En esta primera infancia el padre y la madre ocupaban un lugar importante en su primera educación. La primera infancia tocaba a su fin entre los cinco y seis años y el ciclo final se cerraba en torno a los diez años cuando la iglesia reconocía a ambos sexos, según una doctrina de Trento, “el uso de razón y la edad de la discreción”, que permitía administrar a los niños los sacramentos de la primera comunión y confirmación.
“El uso de la razón y la edad de la discreción”
A partir de ese momento para el niño se abrían diversos caminos: si pertenecía al estamento de los privilegiados entraría en una escuela donde aprendería a leer y las primeras escrituras o a un taller, en calidad de aprendiz de un oficio. Pero la inmensa mayoría pasaban al mundo laboral, es decir, eran los brazos para el campo que la familia necesitaba y un importante recurso económico. El trabajo infantil aportaba así lo necesario al grupo familiar para sobrevivir. La niña quedaba en el ámbito doméstico, en las tareas del hogar, donde el aprendizaje cumplía la función de convertirla en futura mujer, esposa y madre, pero que no descartaba su participación en el mercado laboral, aunque no era reconocido.
Por lo tanto el aprendizaje en la infancia y también en la adolescencia debía robustecer cuerpo, aguzar los sentidos, hacer al individuo apto para la vida y sobre todo, hacerle capaz de transmitir la vida para que, llegado el momento, garantizase la permanencia de la familia. Esto suponía una forma de educación en común, un conjunto de influencias que convertían a cada ser en producto de la colectividad y que preparaban a cada individuo para el cometido que d él se esperaba.
Juan de la Cerda, a fines del siglo XVI, consideraba que la niña lo era hasta los diez años aproximadamente, momento a partir del cual pasaba a ser doncella hasta los veinte años. A partir de ahí, ya le “cumplía” casarse.
Visto así, la juventud no era otra cosa que el transcurso hacia el matrimonio, el derecho a una sexualidad lícita, a tener responsabilidades sociales, laborales y económicas y en la familia se preparaba el camino. Desde el punto de vista legal, la tutela sobre los hijos era bastante prolongada, hasta los 25 años seguían dependiendo de la patria potestad del padre.
Educación, enseñanza y aprendizaje. “la pedagogía del miedo”
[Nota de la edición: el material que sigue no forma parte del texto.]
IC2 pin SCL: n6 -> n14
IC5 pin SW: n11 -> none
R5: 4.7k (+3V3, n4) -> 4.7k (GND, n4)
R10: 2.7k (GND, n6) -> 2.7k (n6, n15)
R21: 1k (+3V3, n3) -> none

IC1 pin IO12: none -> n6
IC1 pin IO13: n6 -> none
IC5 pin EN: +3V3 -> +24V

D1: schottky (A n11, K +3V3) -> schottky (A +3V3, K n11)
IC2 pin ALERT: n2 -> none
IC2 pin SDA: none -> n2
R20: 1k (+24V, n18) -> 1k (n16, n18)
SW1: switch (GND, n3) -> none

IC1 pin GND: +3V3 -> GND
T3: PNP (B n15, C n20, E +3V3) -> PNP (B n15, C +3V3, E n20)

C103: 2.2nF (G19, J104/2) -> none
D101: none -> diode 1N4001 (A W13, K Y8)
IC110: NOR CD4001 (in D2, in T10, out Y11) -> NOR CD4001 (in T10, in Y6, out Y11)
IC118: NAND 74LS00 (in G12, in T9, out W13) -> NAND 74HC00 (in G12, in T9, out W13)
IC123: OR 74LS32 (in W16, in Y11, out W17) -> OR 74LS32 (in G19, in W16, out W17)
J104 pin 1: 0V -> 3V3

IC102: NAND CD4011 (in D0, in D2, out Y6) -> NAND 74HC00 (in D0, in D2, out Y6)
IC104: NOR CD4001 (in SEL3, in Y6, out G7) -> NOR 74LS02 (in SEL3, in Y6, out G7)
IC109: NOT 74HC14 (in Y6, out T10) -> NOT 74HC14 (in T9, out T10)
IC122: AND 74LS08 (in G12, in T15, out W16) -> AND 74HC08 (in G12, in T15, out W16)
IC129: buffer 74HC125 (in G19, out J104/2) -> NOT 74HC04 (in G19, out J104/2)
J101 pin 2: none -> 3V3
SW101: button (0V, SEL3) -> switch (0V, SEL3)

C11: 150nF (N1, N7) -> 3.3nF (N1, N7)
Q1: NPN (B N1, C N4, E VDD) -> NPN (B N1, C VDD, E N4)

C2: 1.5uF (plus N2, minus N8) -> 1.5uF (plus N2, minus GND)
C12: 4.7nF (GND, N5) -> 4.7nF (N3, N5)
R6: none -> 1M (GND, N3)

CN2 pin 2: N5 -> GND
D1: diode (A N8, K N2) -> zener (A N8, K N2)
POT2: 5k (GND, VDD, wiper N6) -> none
La convivencia y educación en el seno de la familia producía rechazos entre los humanistas, un desajuste que Erasmo de Rotterdam en su tratado De cómo los niños han de ser precozmente iniciados en la piedad y en las buenas letras, recomendaba huir de todos aquellos que opinaban que: los muchachos hasta la misma pubertad deben andar entre el besuqueo de sus madres, entre los mimos y regalos de las nodrizas, entre los juegos y boberías nada castas de sirvientas y criados, y que se los debe mantener lejos de la venenosa proximidad de las letras. Se sobreentiende que la proximidad de las letras la protagoniza un preceptor.
Si analizamos detenidamente el texto vemos que los besos corresponden a la madre, los mimos y regalos a la nodriza, los juegos y boberías a los criados. Ninguno de los protagonistas que se aproximan al niño es el padre. El niño es sujeto de la proyección afectiva de la madre, pero el niño es el principal protagonista de la familia. La edad del “mimoseo” es la de la primera infancia, en la que el afecto que requiere el niño sustituye a la razón; enseguida viene otra edad en la que el niño debe dirigirse, atarse, soltarle, marcarle sus aficiones… es aquí donde comienza la educación.
Juan Luis Vives, al igual que Erasmo de Rótterdam planifica la actitud de la madre respecto de sus hijos, para que no estén todo el santo día hechas monas besándolos y abrazándolos, que de mucho jugar con sus hijos los medio matan. Partidario de la lactancia materna y proponiendo como ejemplo a la Sagrada Familia, Vives propone educar a los hijos antes sabios y pobres que ricos y locos. Para lograrlo, la madre, además de su afecto, ha de poner cuero y correas, para que su hijo aprenda las letras.
La enseñanza ha de partir de un abuso de confianza, como los niños tienen una profunda fe en su madre, ésta ha de aprovechar esta ventaja para: Darles a entender que las riquezas, el poderío, las honras, la nobleza, la hermosura y disposición, ser cosas vanas y transitorias y de ser menospreciadas.
Al contrario, la justicia, la doctrina, la piedad, la continencia, la misericordia, la caridad con los prójimos, todas estas cosas ser nobles, éstas hermosas, éstas admirables, éstas ser dignas de ser amadas y seguidas, éstas ser verdaderos y firmes bienes.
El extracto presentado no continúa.